Yann Tiersen & Shannon Wright
Quand le musicien brestois Yann Tiersen, internationalement connu depuis le succès du film Le Fabuleux Destin d’Amélie Poulain, rencontre la douceur vocale de l’écorchée Shannon Wright, cela donne dix morceaux magiques, ténébreux, racés et sensuels. Dans ce disque sobrement intitulé Yann Tiersen & Shannon Wright, l’auditeur est convié à des noces de notes bien réussies. Une célébration d’un parfait mariage musical, où le violon, la guitare, le piano prennent quasiment forme humaine et composent un triumvirat uni et émouvant.
À l’heure où les duos de voix sur base musicale stéréotypée font fureur en France, à la faveur d’un genre survendu dans les émissions de télé tristement devenues réalité, le mélange harmonieux d’univers pourtant éloignés trouve avec cet album son illustration parfaite. Dans un premier temps, le constat est radical, les deux artistes semblent s’être trouvés les yeux fermés, comme s’ils avaient préparé leur rencontre pendant des années en solo, chatouillant cordes et piano précieux, kitchen music et instruments diatoniques pour Yann Tiersen, torturant guitares acoustiques et caressant la stratocaster pour Shannon Wright. Mais c’est faire peu de cas de la personnalité de ces deux timides notoires.

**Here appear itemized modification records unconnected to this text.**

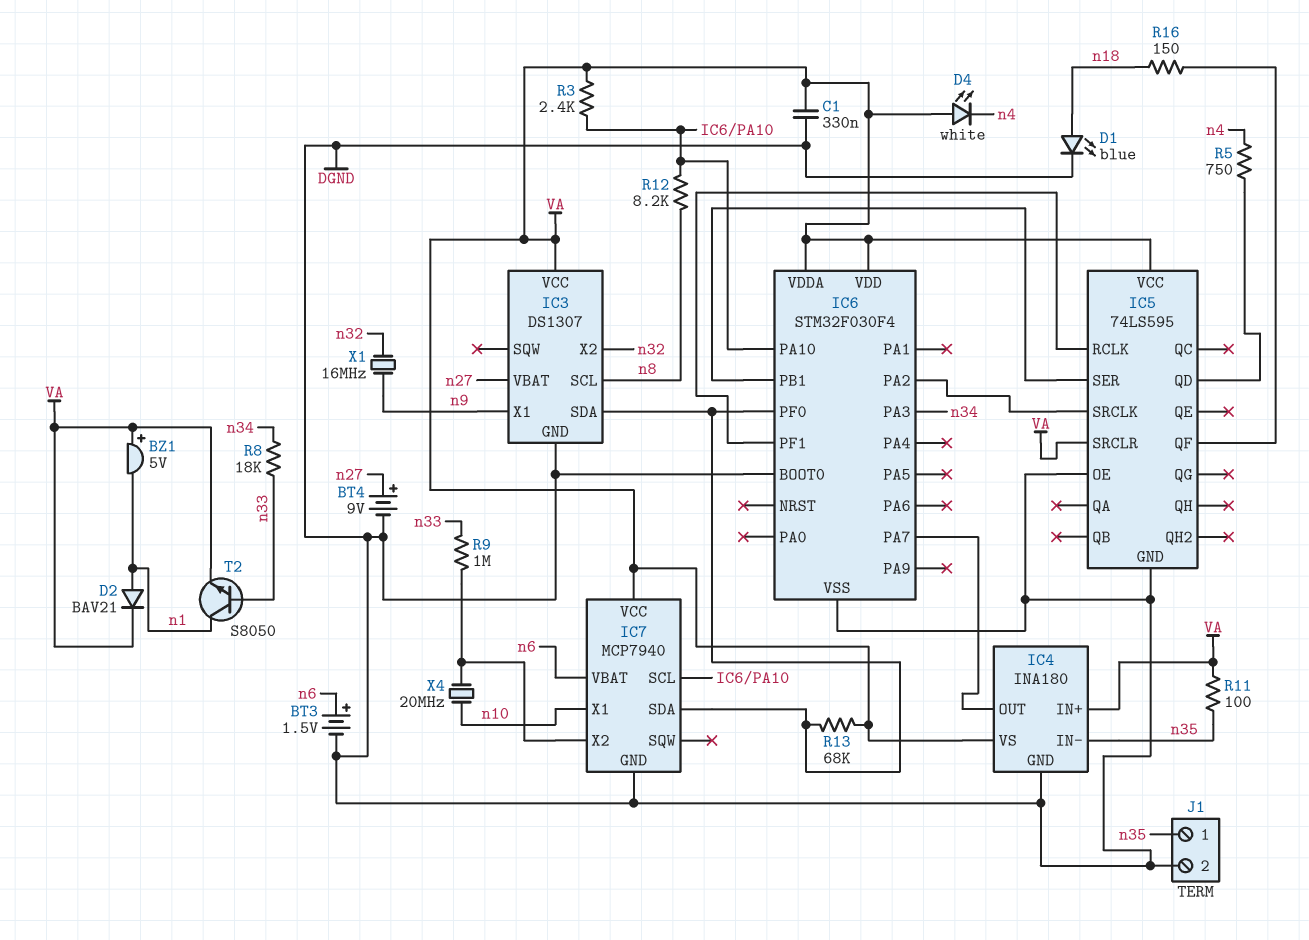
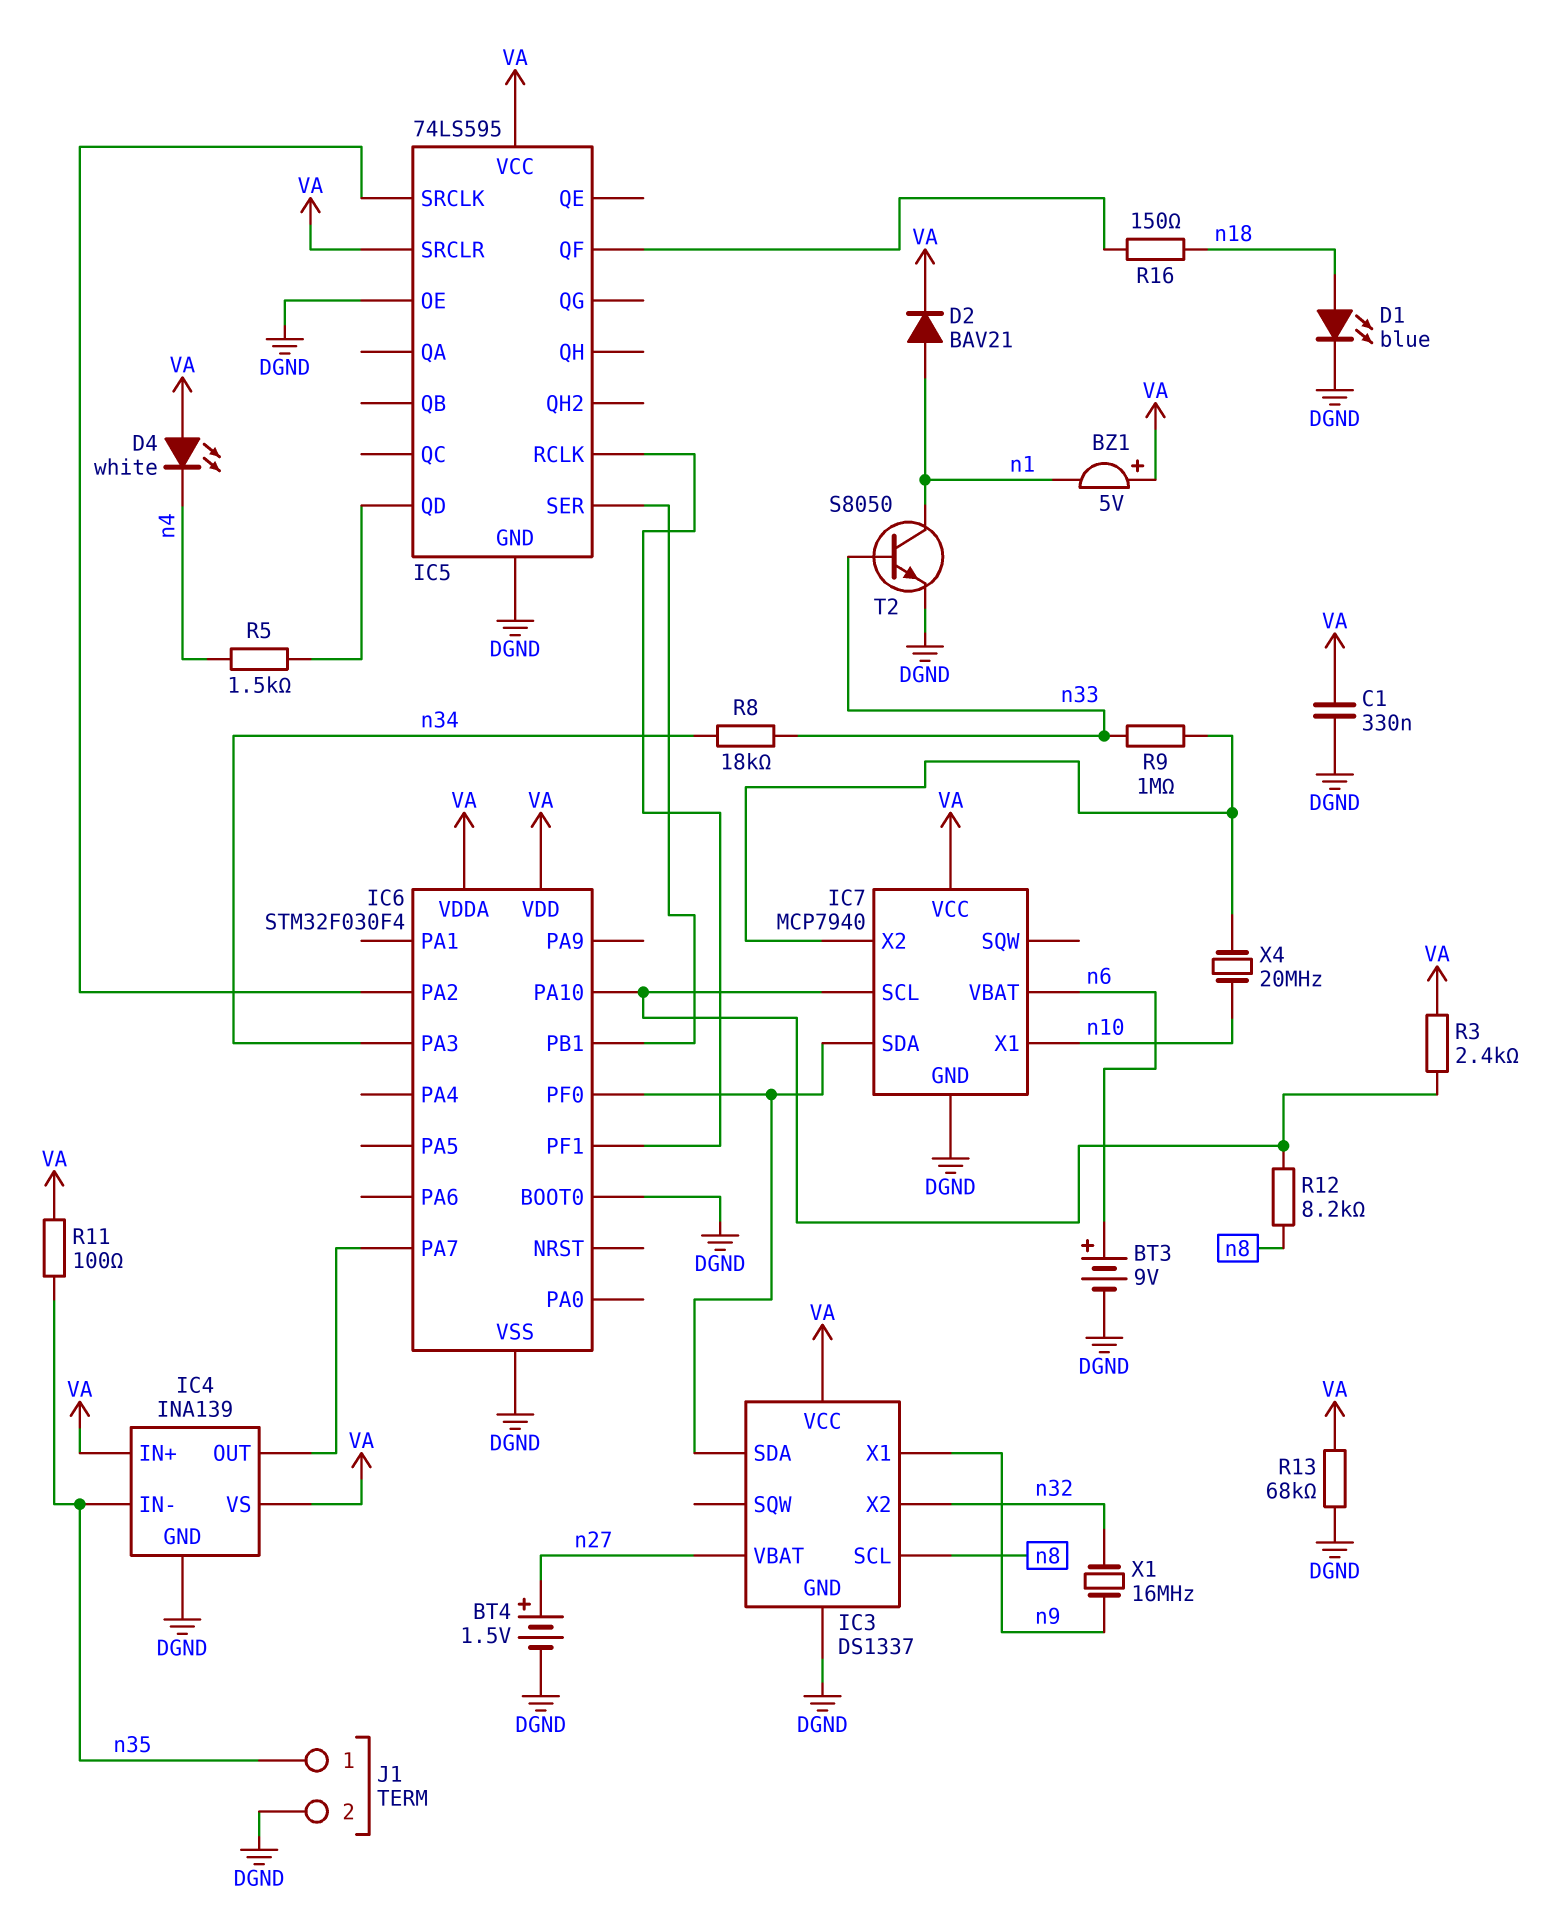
BT3: 1.5V (plus n6, minus DGND) -> 9V (plus n6, minus DGND)
BT4: 9V (plus n27, minus DGND) -> 1.5V (plus n27, minus DGND)
IC3: DS1307 -> DS1337
IC4: INA180 -> INA139
R5: 750 (IC5/QD, n4) -> 1.5k (IC5/QD, n4)
R13: 68k (IC3/SDA, VA) -> 68k (DGND, VA)
T2: NPN S8050 (B n33, C n1, E VA) -> NPN S8050 (B n33, C n1, E DGND)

Si ce duo à vingt doigts fonctionne à merveille, la mise en place de la dizaine de chansons n’a pas été immédiate. La rencontre de ces deux artistes s’est faite sur une autre base que l’échange de grandes théories sur la musique mélancolique. En réalité, les mots prononcés en septembre 2003 lors d’une première rencontre furent brefs et pas du tout annonciateurs d’une future collaboration.
Tourments partagés
Printemps 2004, les véritables présentations sont faites, à Paris. Yann travaille à la préparation de maquettes pour son nouvel album, prévu pour mars 2005. Shannon se révèle, quant à elle, à un public français à l’occasion du festival Les Femmes s’en mêlent et avance à grands pas dans la réalisation de son album Over The Sun, produit par Steve Albini (PJ Harvey, Nirvana, Pixies, Dionysos). Yann et Shannon apparaissent comme des cousins celtes séparés par un océan physique, rapprochés par une sensibilité aux mélodies mélancoliques, abstraites par leur absence de contours musicaux trop mécaniques, les coins de refrains dans leurs albums respectifs n’étant pas à angle droit, les ponts pas toujours très ronds et les couplets plutôt décuplés.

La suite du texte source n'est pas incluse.